Posteriormente en 1994 sufrió un gran incendio, cuando dos operarios reparaban el telón de acero antiincendios y ls chispas del soplete prendieron el cortinaje. Tras el incendio el teatro fue reconstruido por los arquitectos Ignasi de Solà Morales, Xavier Fabré y Lluís Dilmé, y se volvió a inaugurar en el año 1999. La reconstrucción respetó el ambiente de la sala y amplió considerablemente el escenario para adaptarlo a las más modernas especificaciones, para lo que hubo que demoler diversas casas que rodeaban el teatro.

sala de los espejos                                    Sala de los espejos

Actualmente, tras la reordenación jurídica que se acordó en 1994 para poder afrontar su rehabilitación, el Liceu es un teatro de titularidad pública, propiedad de las cuatro principales administraciones presentes en Barcelona: la Generalitat de Catalunya , el Ayuntamiento de Barcelona, la Diputación de Barcelona  y el Ministerio de Cultura .

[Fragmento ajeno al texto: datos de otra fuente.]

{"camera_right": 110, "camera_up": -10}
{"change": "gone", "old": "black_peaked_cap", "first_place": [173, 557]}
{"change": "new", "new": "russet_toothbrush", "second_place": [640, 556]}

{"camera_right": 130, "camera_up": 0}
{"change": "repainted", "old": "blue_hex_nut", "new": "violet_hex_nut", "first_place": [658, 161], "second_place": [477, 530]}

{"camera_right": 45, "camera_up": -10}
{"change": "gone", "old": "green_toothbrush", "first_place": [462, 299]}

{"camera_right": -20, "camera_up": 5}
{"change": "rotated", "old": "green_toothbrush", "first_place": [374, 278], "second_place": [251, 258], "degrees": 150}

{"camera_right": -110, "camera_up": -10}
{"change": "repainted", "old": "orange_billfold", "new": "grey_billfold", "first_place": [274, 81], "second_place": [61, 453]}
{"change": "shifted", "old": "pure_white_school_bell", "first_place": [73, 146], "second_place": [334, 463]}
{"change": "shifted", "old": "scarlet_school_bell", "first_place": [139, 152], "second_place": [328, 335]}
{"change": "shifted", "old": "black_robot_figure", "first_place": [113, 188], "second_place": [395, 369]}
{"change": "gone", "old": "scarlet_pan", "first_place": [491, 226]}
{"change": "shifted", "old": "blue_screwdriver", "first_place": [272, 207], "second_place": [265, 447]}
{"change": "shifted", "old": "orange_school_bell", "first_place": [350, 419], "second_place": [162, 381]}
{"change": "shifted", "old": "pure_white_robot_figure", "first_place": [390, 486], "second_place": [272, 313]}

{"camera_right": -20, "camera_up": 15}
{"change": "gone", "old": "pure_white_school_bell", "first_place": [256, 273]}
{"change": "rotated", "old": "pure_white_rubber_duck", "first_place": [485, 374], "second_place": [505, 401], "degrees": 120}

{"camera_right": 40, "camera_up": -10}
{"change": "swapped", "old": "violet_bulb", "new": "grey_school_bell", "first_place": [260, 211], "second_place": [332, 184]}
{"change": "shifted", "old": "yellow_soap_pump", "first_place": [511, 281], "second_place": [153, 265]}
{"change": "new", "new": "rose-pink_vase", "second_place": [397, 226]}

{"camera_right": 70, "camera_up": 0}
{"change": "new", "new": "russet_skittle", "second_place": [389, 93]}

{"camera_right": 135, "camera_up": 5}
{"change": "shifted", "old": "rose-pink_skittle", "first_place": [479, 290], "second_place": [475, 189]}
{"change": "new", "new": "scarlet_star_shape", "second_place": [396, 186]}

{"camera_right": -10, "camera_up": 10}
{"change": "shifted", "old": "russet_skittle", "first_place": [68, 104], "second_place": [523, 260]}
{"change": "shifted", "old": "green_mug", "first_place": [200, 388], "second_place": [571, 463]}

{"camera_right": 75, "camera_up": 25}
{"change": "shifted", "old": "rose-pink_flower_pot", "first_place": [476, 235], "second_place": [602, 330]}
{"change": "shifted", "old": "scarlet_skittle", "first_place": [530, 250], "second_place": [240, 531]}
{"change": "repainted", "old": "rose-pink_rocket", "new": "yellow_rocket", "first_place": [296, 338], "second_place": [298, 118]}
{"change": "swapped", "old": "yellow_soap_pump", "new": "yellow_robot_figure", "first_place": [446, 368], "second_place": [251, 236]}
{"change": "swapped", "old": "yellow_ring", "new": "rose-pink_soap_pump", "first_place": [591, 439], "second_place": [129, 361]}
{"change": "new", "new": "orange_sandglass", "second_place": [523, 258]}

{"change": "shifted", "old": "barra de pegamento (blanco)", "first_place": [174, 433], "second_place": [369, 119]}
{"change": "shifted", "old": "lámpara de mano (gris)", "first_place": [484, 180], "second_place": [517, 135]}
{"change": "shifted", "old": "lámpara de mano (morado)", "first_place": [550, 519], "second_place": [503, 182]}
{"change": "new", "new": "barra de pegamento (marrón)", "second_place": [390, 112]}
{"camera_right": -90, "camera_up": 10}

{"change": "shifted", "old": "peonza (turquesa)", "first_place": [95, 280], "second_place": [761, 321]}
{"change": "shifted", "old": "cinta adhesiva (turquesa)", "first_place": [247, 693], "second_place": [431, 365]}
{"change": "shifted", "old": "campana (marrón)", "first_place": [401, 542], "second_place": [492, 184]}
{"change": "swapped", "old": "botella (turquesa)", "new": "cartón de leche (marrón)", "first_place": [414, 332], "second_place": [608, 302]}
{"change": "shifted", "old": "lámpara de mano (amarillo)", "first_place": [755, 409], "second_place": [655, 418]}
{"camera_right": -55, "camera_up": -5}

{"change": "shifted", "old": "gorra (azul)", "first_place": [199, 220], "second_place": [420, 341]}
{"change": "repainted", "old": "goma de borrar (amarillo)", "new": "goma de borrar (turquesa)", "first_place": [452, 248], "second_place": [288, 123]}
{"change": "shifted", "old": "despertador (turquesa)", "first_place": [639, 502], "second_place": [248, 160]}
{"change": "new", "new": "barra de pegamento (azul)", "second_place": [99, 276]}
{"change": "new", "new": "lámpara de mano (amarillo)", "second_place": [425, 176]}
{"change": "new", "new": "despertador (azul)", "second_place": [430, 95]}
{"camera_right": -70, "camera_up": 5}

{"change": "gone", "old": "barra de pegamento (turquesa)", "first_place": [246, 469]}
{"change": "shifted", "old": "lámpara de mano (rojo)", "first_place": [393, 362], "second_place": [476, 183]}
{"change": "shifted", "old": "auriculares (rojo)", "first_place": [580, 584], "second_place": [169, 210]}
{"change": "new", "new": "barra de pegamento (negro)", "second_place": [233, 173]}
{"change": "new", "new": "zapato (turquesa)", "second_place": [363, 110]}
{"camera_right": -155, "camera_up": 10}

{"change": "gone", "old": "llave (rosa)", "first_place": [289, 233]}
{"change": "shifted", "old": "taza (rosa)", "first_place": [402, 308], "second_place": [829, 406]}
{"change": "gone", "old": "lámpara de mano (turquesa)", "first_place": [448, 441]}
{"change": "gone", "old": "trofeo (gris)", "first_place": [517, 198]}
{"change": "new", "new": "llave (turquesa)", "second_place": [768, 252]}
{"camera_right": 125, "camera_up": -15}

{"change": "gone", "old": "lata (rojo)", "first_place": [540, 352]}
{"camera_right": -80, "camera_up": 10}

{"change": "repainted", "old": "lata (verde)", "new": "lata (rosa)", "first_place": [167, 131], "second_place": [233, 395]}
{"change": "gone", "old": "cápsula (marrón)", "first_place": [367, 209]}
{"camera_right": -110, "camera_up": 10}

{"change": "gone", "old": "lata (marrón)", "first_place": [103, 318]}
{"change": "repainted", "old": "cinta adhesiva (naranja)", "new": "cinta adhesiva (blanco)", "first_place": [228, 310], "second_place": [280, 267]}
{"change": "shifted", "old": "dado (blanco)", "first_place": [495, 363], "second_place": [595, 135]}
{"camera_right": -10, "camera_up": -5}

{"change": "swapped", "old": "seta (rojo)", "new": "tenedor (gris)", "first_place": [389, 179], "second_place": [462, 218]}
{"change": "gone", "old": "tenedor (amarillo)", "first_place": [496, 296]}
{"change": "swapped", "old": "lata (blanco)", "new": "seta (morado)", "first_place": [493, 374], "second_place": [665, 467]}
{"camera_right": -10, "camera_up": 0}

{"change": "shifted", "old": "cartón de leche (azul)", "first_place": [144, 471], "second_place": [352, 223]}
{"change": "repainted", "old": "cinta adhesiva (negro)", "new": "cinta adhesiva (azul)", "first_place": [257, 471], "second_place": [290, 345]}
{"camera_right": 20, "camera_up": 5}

Desde el punto de vista arquitectónico cabe destacar el vestíbulo, la escalinata, el salón de los espejos y la reconstrucción de la sala con el mismo estilo decorativo, mientras que desde el punto de vista urbanístico el edificio se puede considerar uno de los hitos arquitectónicos más relevantes de la Rambla de Barcelona.

El Liceu tiene doce niveles, tres fachadas y una medianera, y dispone de una cubierta plana en el extremo triangular de las Ramblas con la calle de Sant Pau y otras cubiertas planas a diferentes niveles en el resto del nuevo edificio.

El monumento debe considerarse como una unidad artística a pesar de las diversas fases y épocas de construcción y reconstrucción a las que ha estado sometido desde el año 1844 y hasta el año 1999.